On Mon, Jan 13, 2003 at 01:31:31PM -0500, Chris Felaco wrote:
[snip summary of a handful of Torque's current problems]

Torque initially lured me to Turbine as the concept is great, but
the implementation is bad. I agree with everything you mentioned,
especially the Village point, and I was all fired up to fix such
things when I came into Turbine.

Since then, I've learned a lot both about myself (as per Dan's
recent post, I find myself biased towards revolutionism), and the
Torque code base. Basically, to be elegant (e.g. good, efficient,
maintainable code), Torque would require either:

- Huge amounts of evolution to incrementally fix/refactor all of the
  relatively messy issues with it (and no unit tests to help you go
by). To me this would result in such a bandaged mess as to make it
not worthwhile.

Or:

- A complete revolution starting with a new architecture complete
with the stuff like PreparedStatements, etc., and filling in the
gaps with rewritten and/or refactored existing code.

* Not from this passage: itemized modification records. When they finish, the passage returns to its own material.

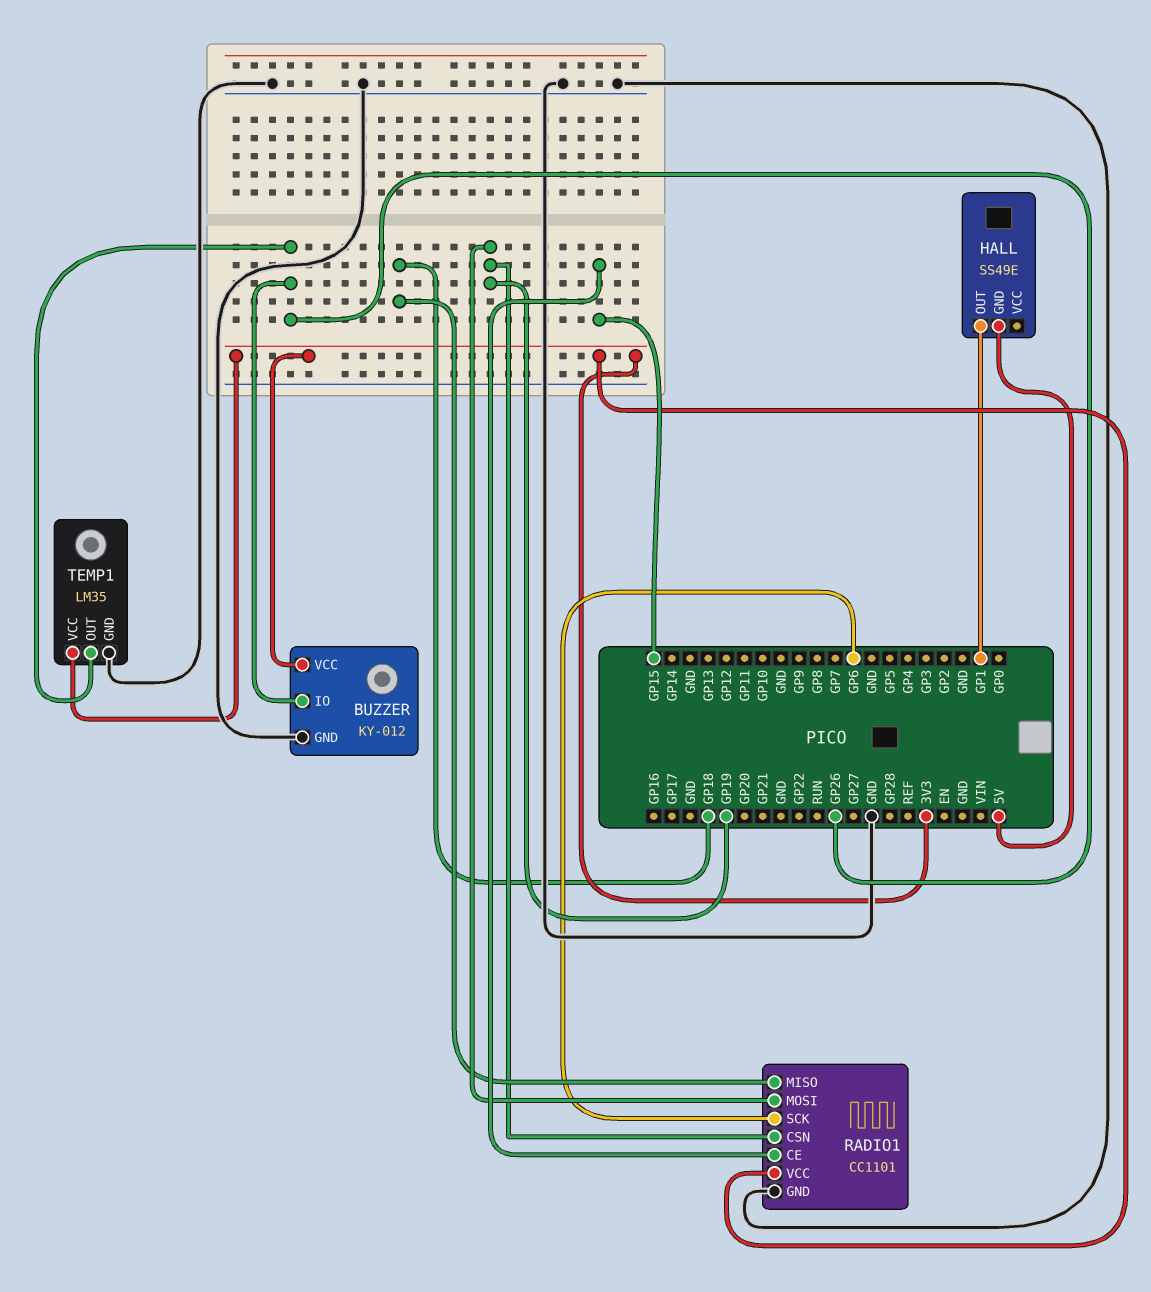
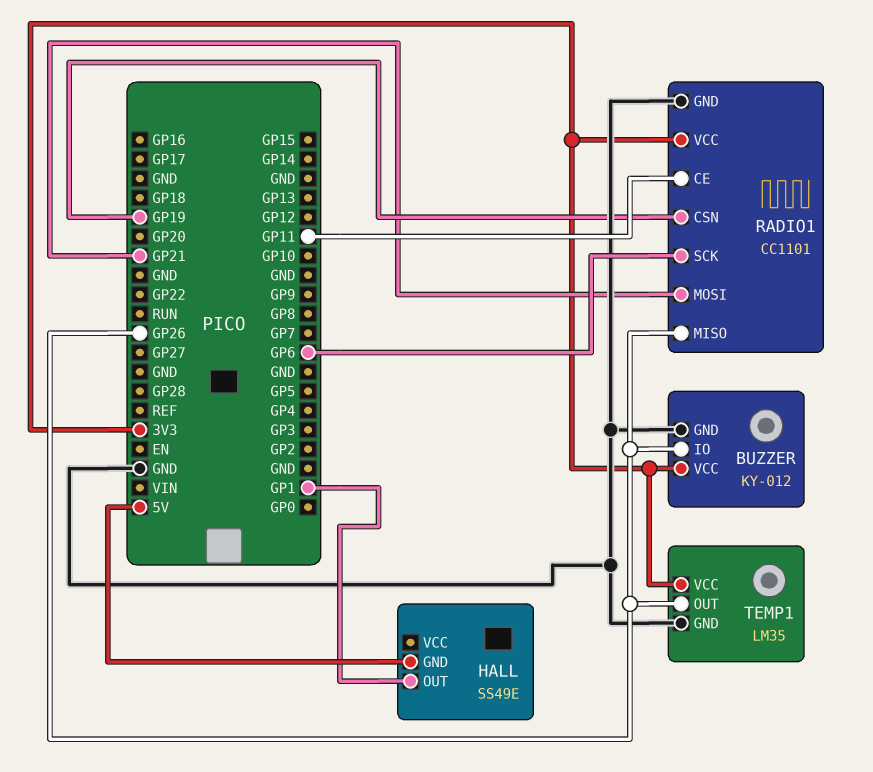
RADIO1 pin CE: GP15 -> GP11
RADIO1 pin MISO: GP18 -> GP26
RADIO1 pin MOSI: GP19 -> GP21

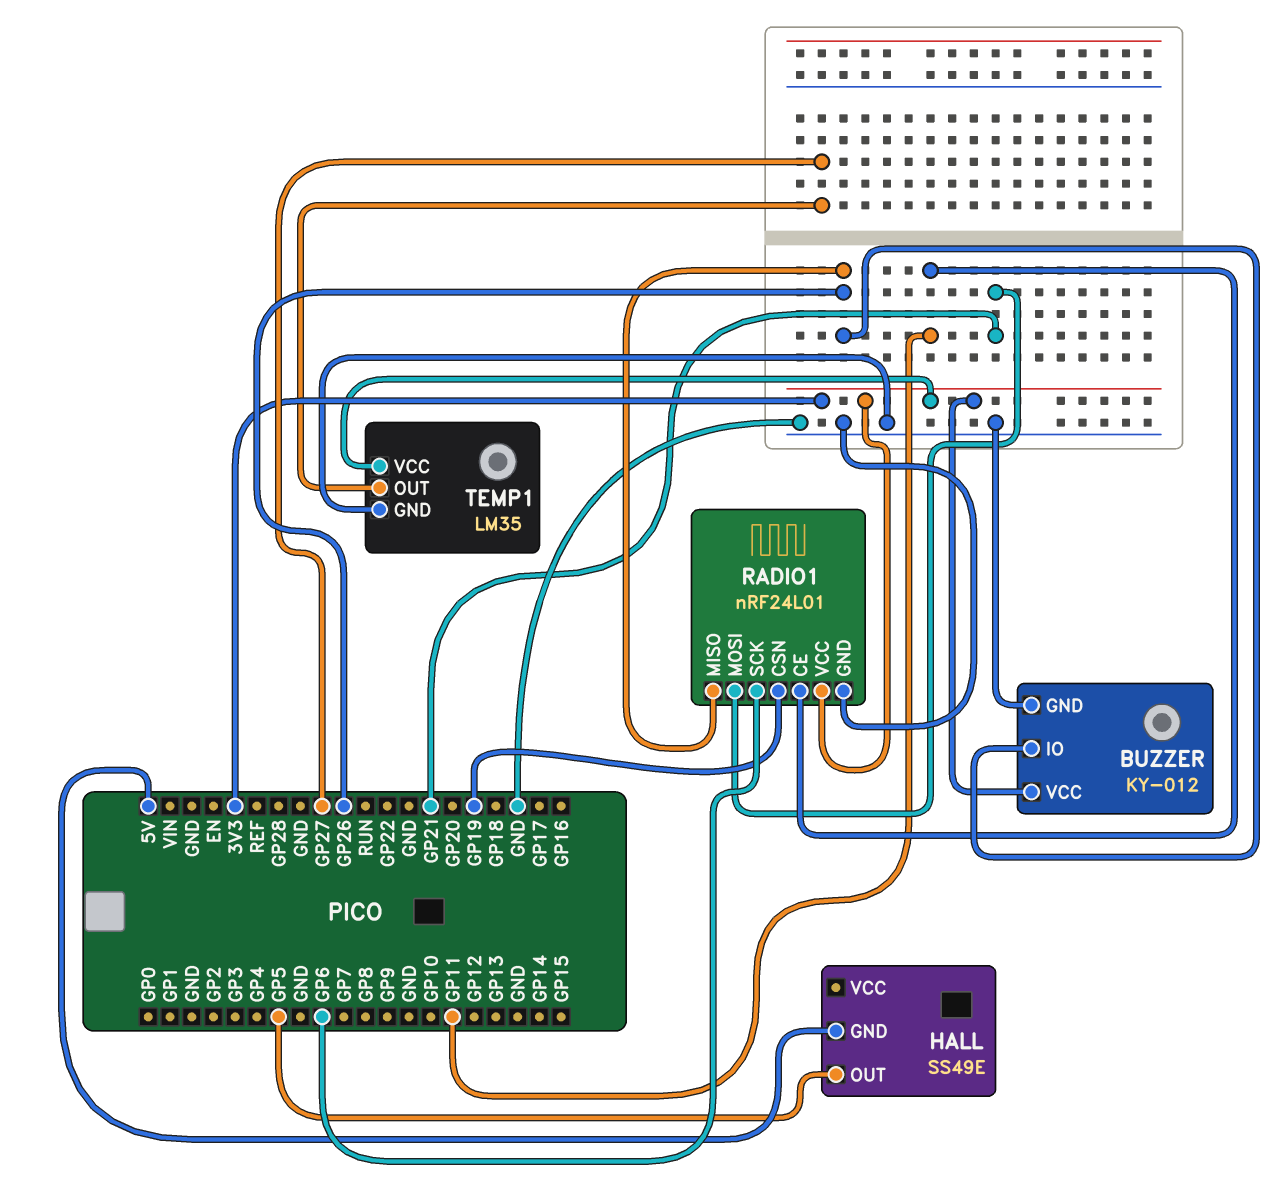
HALL pin OUT: GP1 -> GP5
RADIO1: CC1101 -> nRF24L01
TEMP1 pin OUT: GP26 -> GP27

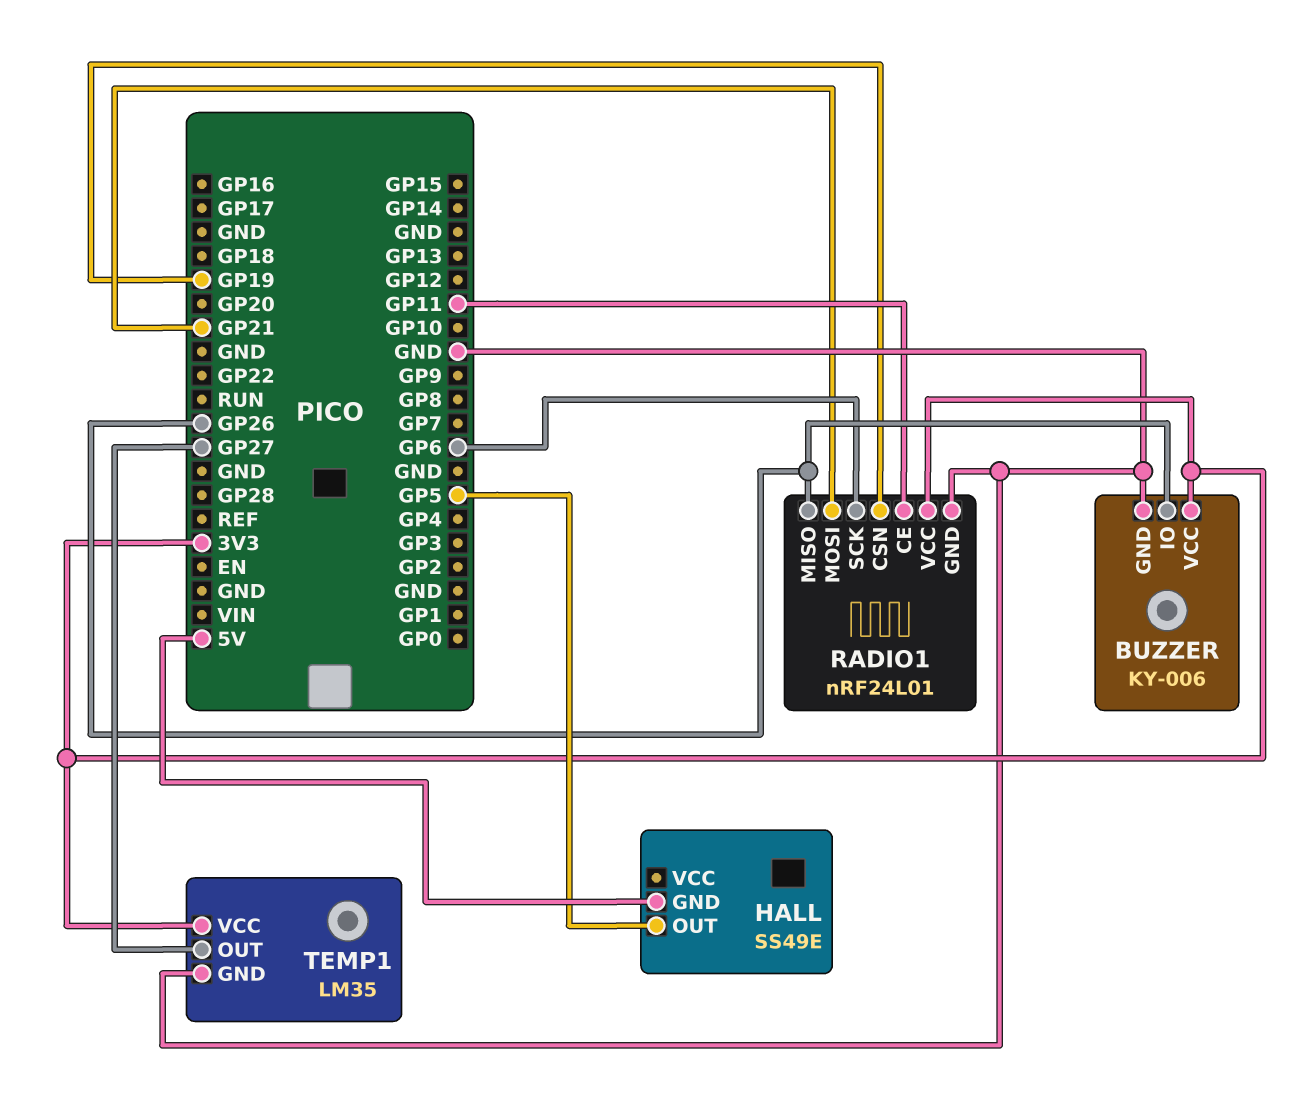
BUZZER: KY-012 -> KY-006

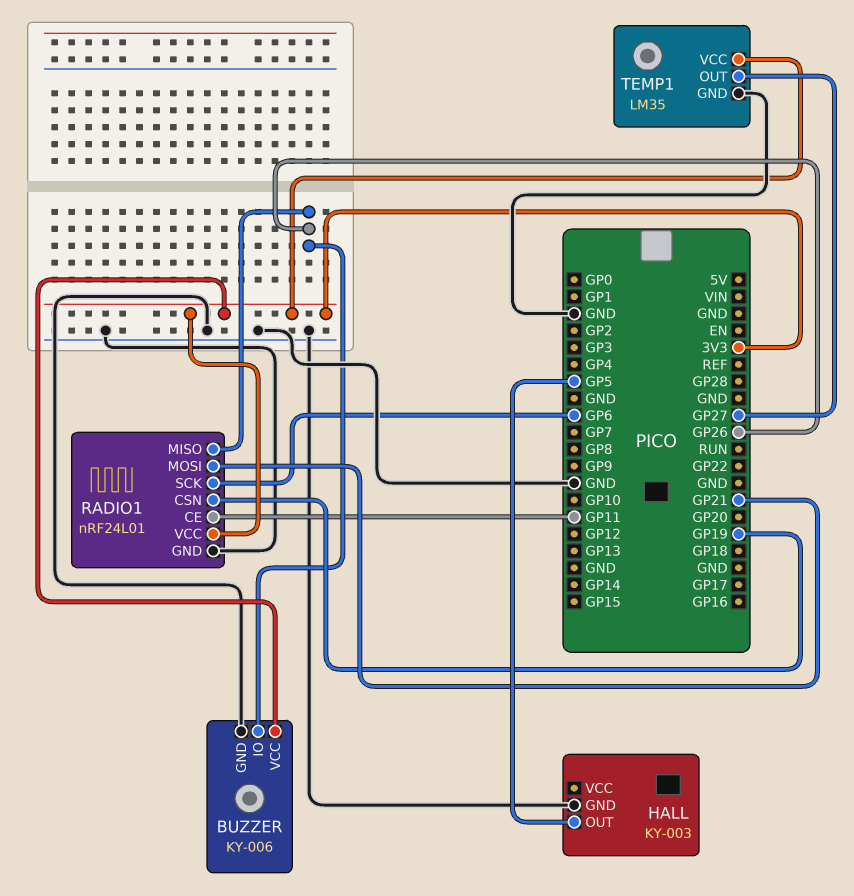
HALL: SS49E -> KY-003
HALL pin GND: 5V -> GND

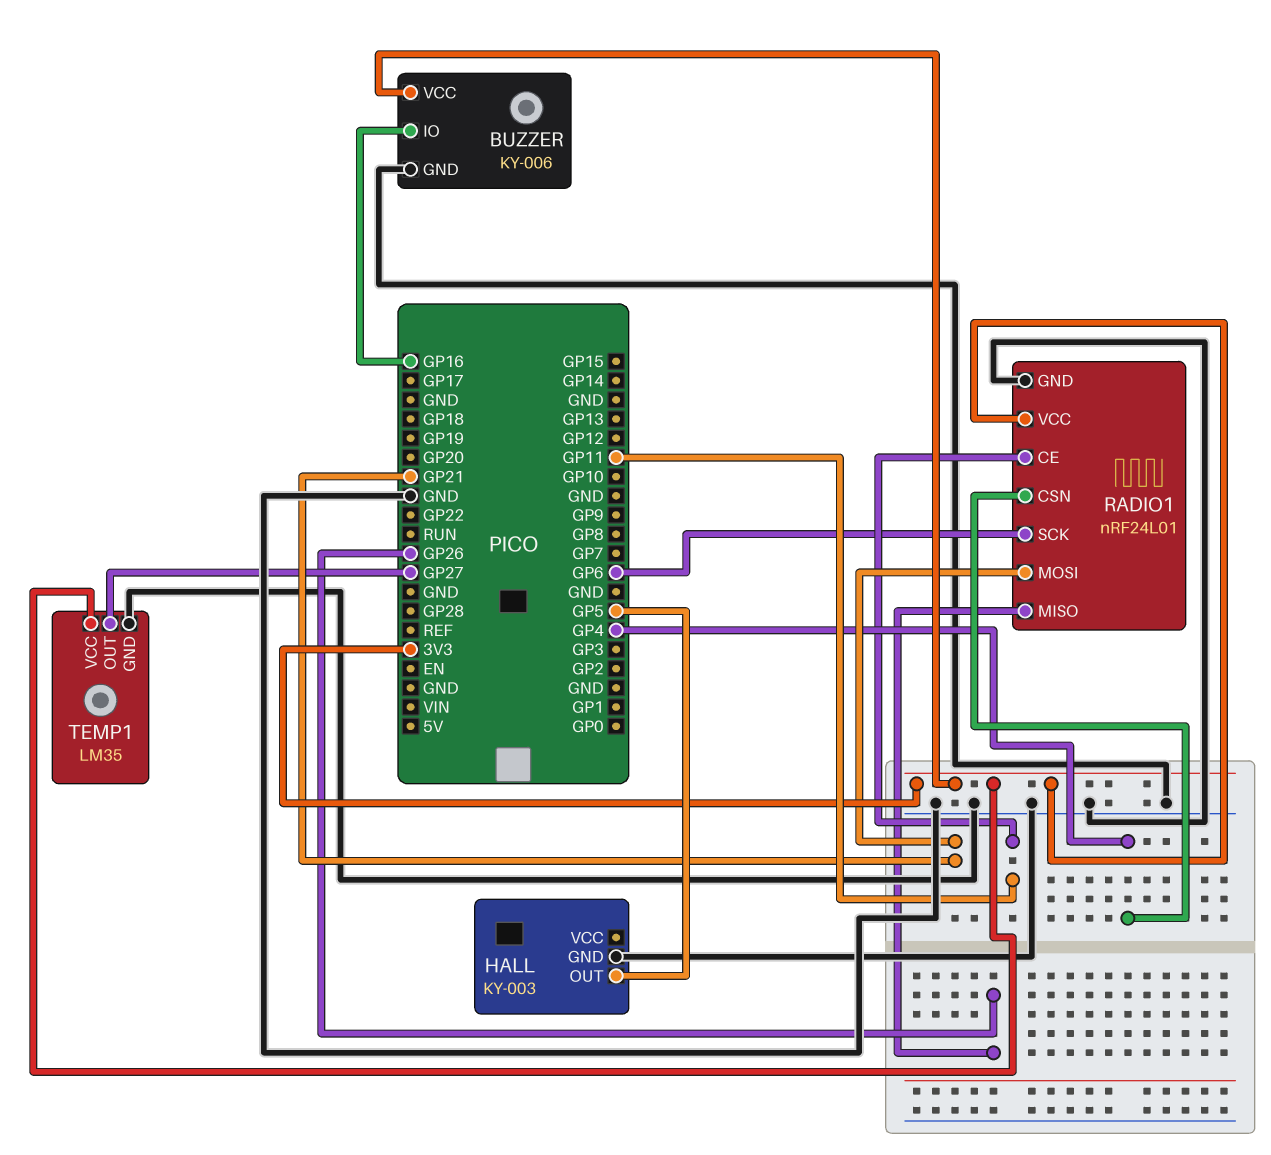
BUZZER pin IO: GP26 -> GP16
RADIO1 pin CSN: GP19 -> GP4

Being a revolutionist, I favor the latter. But then you end up
merely duplicating the work of already great persistance projects
like OJB and Hibernate.

Evolutionists might say Torque is salvagable as is; they could very
well be right. In fact, I hope they are, as I use it in an
application, and fairly successfully at that.

To me, the solution to the Torque problem is to make/take a generic
Java code generator, have it read in the existing Torque schemas,
and create a generic, _persistence-less_, object model with the
save()/etc. methods just being hooks into OJB to let it handle the
persistance and all the lovely issues that come with it. Then all of
the dodgy, hard-to-maintain (for me anyway) persistance code comes
out of Torque and only elegance is left (well, ideally :-).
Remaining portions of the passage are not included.